11. The one or more computer-readable media of claim 10, wherein converting the decision variable space of the large-scale complex combinatorial problem into the plurality of basic attribute units comprises constructing the plurality of basic attribute units in a vector space corresponding to the total decision variables.

12. The one or more computer-readable media of claim 10, wherein decomposing the plurality of basic attribute units into a plurality of sub-problems comprises minimizing interference between any two sub-problems.

13. The one or more computer-readable media of claim 12, wherein decomposing the plurality of basic attribute units into a plurality of sub-problems comprises using set partitioning to minimize the interference between any two sub-problems.

14. The one or more computer-readable media of claim 10, wherein solving the plurality of sub-problems in parallel to output the plurality of candidate solutions comprises identifying multiple best candidates generated from each sub-problem of the plurality of sub-problems.

15. The one or more computer-readable media of claim 10, wherein the computing processing power required to solve each of the plurality of sub-problems and the large-scale complex combinatorial problem is below a predetermined threshold of the system.

16. The one or more computer-readable media of claim 10, wherein the large-scale complex combinatorial problem is a production scheduling problem for generating production schedules directing which resources and facilities should be directed at producing a given product at a particular time.

17. A system comprising:

one or more computer-readable storage media configured to store instructions; and

one or more processors communicatively coupled to the one or more computer-readable storage media and configured to, in response to execution of the instructions, cause the system to perform operations, the operations comprising: receiving a large-scale complex combinatorial problem as an input; converting a decision variable space of the large-scale complex combinatorial problem into a plurality of basic attribute units which correspond to a subset of total decision variables of the large-scale complex combinatorial problem; decomposing the large-scale complex combinatorial problem into a plurality of sub- problems of the plurality of basic attribute units; using an optimization solver, solving the plurality of sub-problems in parallel, outputting a plurality of candidate solutions corresponding to the solutions of the plurality of sub-problems; and using the optimization solver and the plurality of candidate solutions to solve the large scale complex combinatorial problem.

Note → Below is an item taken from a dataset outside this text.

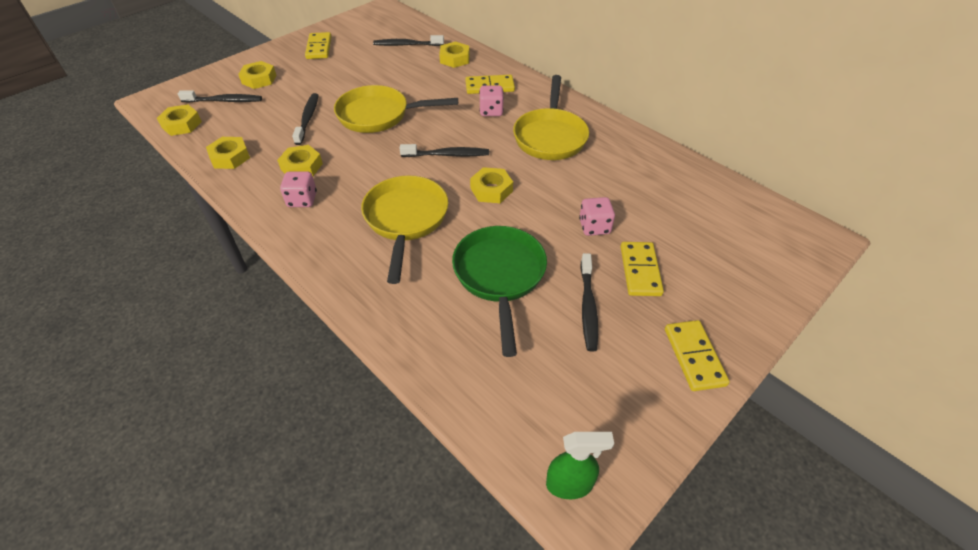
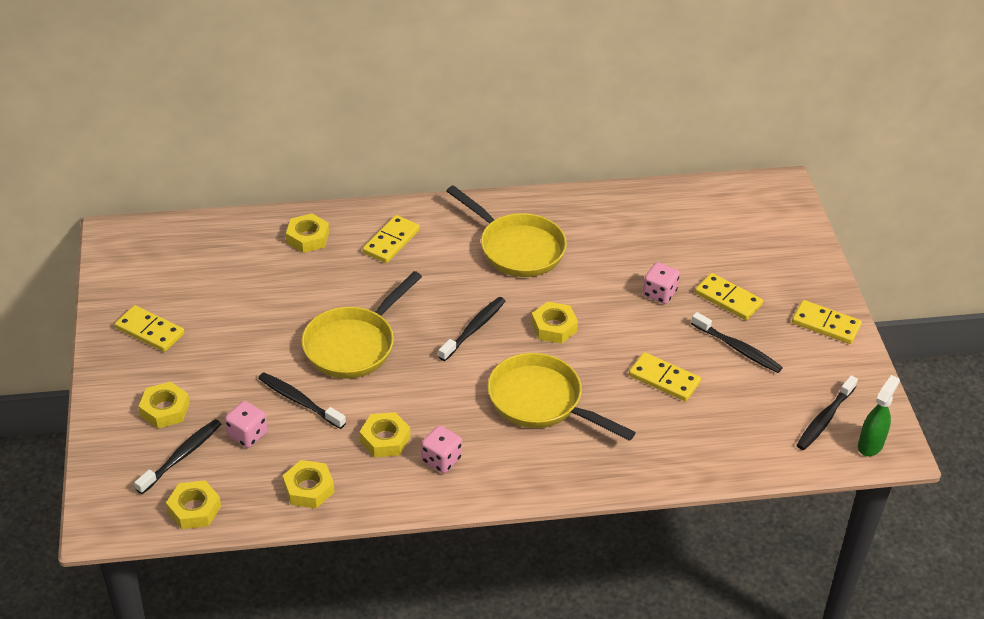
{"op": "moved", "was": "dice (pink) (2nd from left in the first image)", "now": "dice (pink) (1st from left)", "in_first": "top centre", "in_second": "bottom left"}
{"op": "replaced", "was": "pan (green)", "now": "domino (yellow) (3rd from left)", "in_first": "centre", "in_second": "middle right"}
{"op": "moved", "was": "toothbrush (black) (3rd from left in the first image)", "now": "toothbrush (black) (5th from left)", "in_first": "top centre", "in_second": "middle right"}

18. The system of claim 17, wherein converting the decision variable space of the large- scale complex combinatorial problem into the plurality of basic attribute units comprises constructing the plurality of basic attribute units in a vector space corresponding to the total decision variables.

19. The system of claim 17, wherein decomposing the plurality of basic attribute units into a plurality of sub-problems comprises minimizing interference between any two sub-problems using set-partitioning.

20. The system of claim 17, wherein the computing processing power required to solve each of the plurality of sub-problems and the large-scale complex combinatorial problem is below a predetermined threshold of the optimization solver.